Clinical Trial of Memantine for Major Depression
The purpose of this study is to determine the safety and effectiveness of the drug memantine for treating major depression.
Major depression is a serious public health concern that contributes to significant morbidity and mortality. Despite the availability of a wide range of antidepressant drugs, a proportion of patients with major depression fail to respond to first-line antidepressant treatment, despite adequate dosage, duration, and compliance. Recent studies suggest that the glutamatergic system may play a role in the pathophysiology and treatment of depression. Memantine and other agents which reduce glutamatergic neurotransmission may represent a novel class of antidepressants.
The study consists of three phases. In Phase 1, participants will be tapered off all psychiatric medications over a 2-week washout period. In Phase 2, participants will be randomly assigned to receive either memantine or placebo (an inactive pill) three times a day for 8 weeks. Participants who do not respond to the treatment after 8 weeks will be taken off the study and offered standard treatment. Weekly psychiatric evaluations will evaluate treatment response. During Phase 2, participants who respond well to treatment will enter Phase 3, a 16-week continuation phase of either memantine or placebo. Interviews will be conducted every other week in the first month , then monthly thereafter.

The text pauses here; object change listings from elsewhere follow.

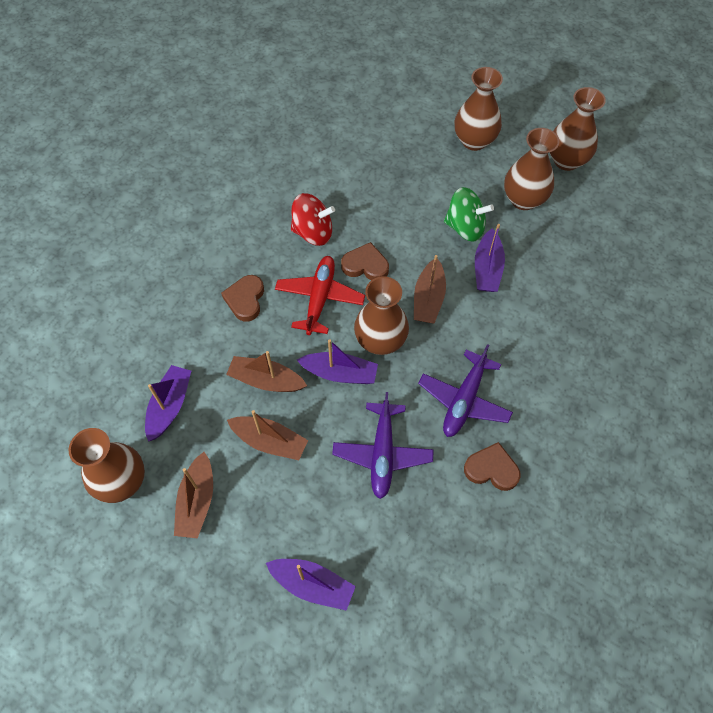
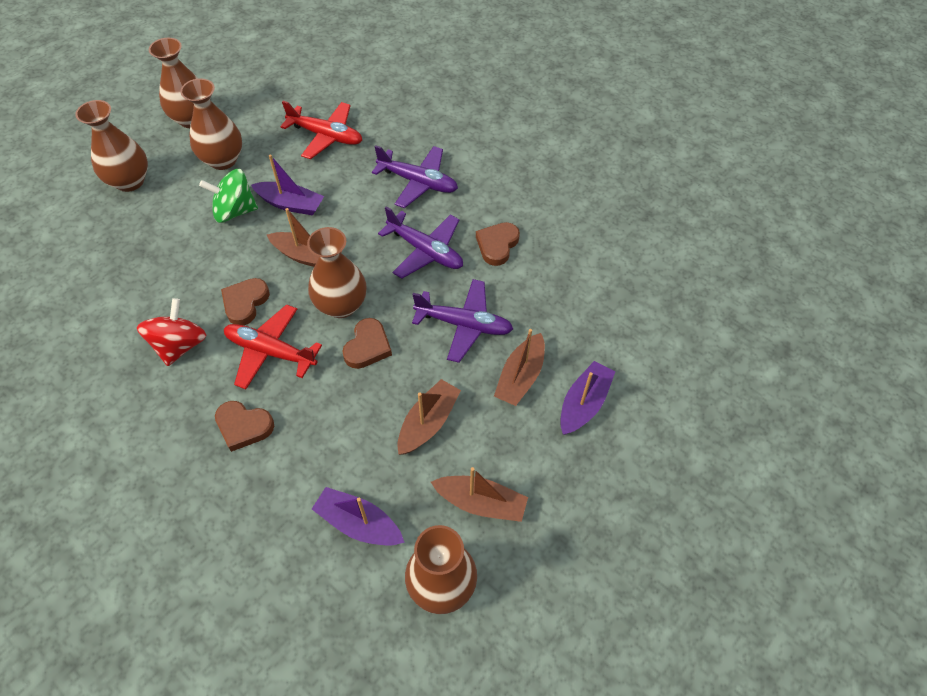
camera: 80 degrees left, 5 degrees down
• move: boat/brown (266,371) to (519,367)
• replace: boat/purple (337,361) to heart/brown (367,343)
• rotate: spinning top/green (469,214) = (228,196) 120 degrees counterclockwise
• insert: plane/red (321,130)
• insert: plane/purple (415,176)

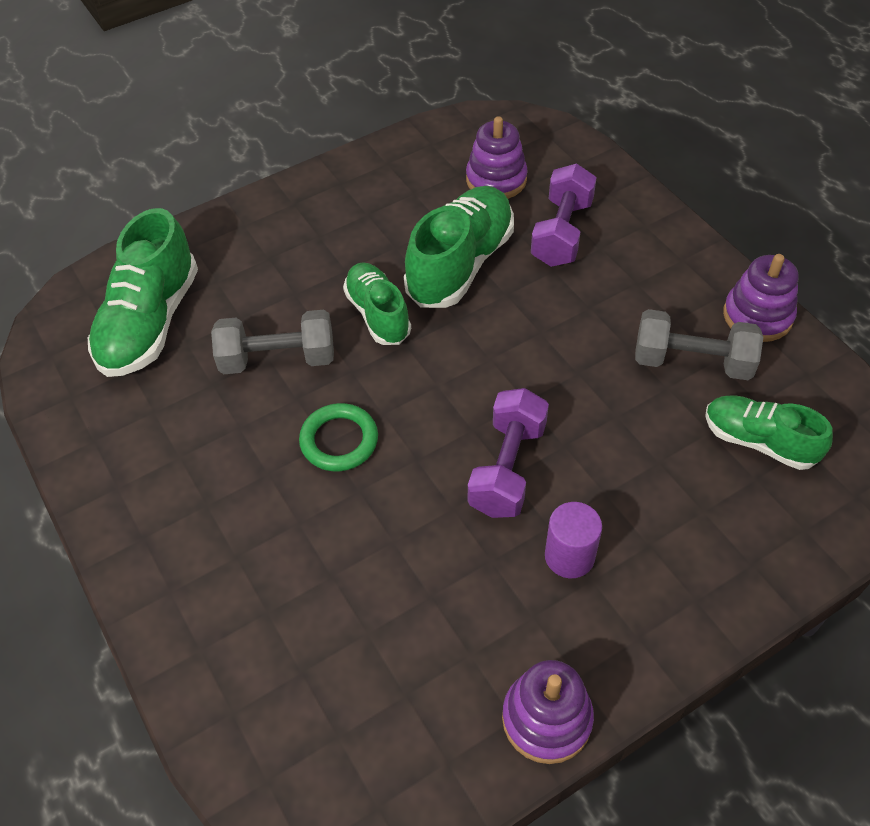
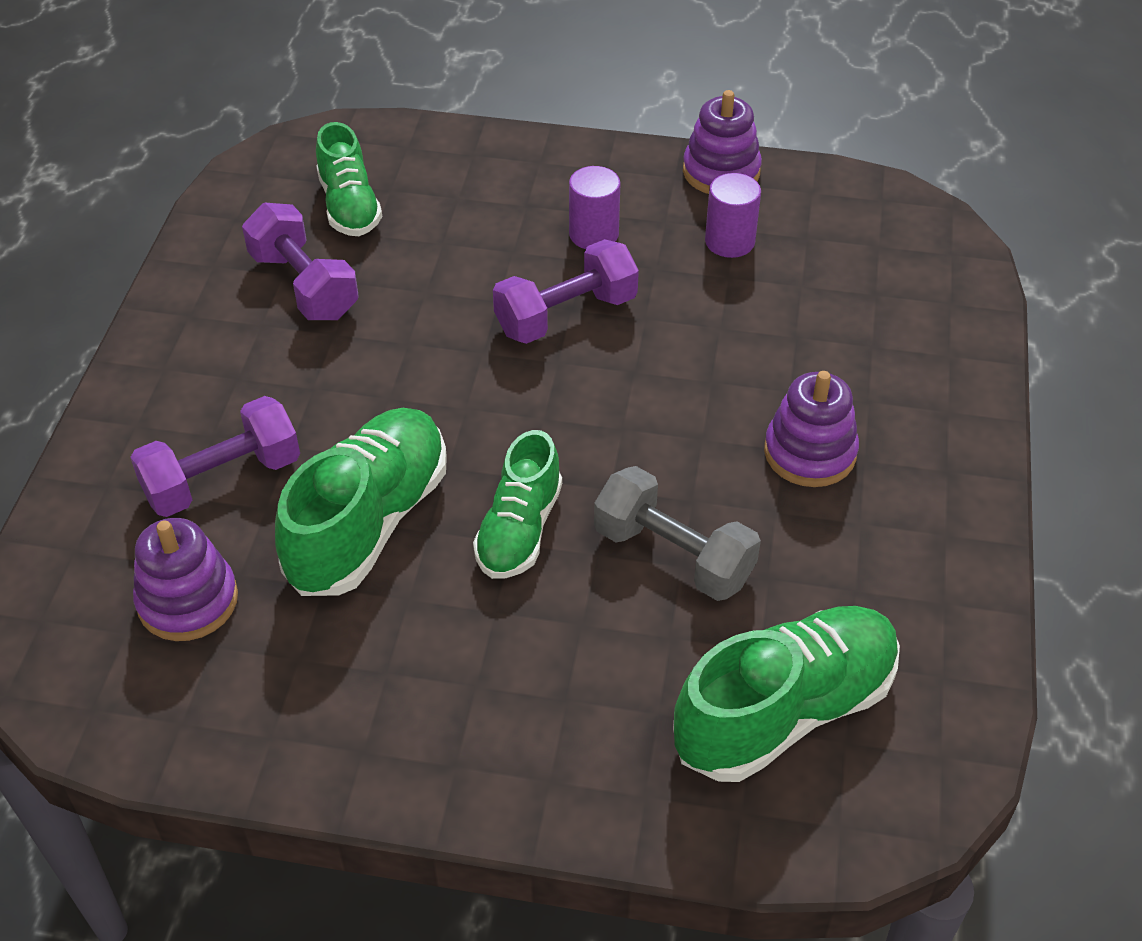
camera: 140 degrees left, 5 degrees down
• delete: ring/green (338,437)
• rotate: shoe/green (459,247) = (361,502) 135 degrees clockwise
• recolor: dumbbell/grey (699,344) to dumbbell/purple (300,261)
• move: stacking toy/purple (761,298) to (811,429)
• insert: cylinder/purple (733,215)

Participants will have a physical examination, neuropsychological tests, and eye blink tests at baseline and at the end of the study. Pulse, blood pressure, and blood samples will be taken throughout the study. Participants will undergo an electrocardiogram as well as positron emission tomography (PET) and magnetic resonance imaging (MRI) scans of the brain.
|Study Design:||Endpoint Classification: Efficacy Study
Primary Purpose: Treatment
|Official Title:||An Investigation of the Antidepressant Efficacy of Memantine, an NMDA Antagonist With Neurotrophic Properties in Major Depression|
|Study Start Date:||June 2002|
|Estimated Study Completion Date:||March 2005|
Major affective disorders are common, severe, chronic and often a life-threatening illness. Major depression contributes to significant morbidity and mortality. Impairment in physical and social functioning resulting from depression can be just as severe as other chronic medical illnesses. Suicide is the cause of death in 10-20% of individuals with recurrent depressive disorders.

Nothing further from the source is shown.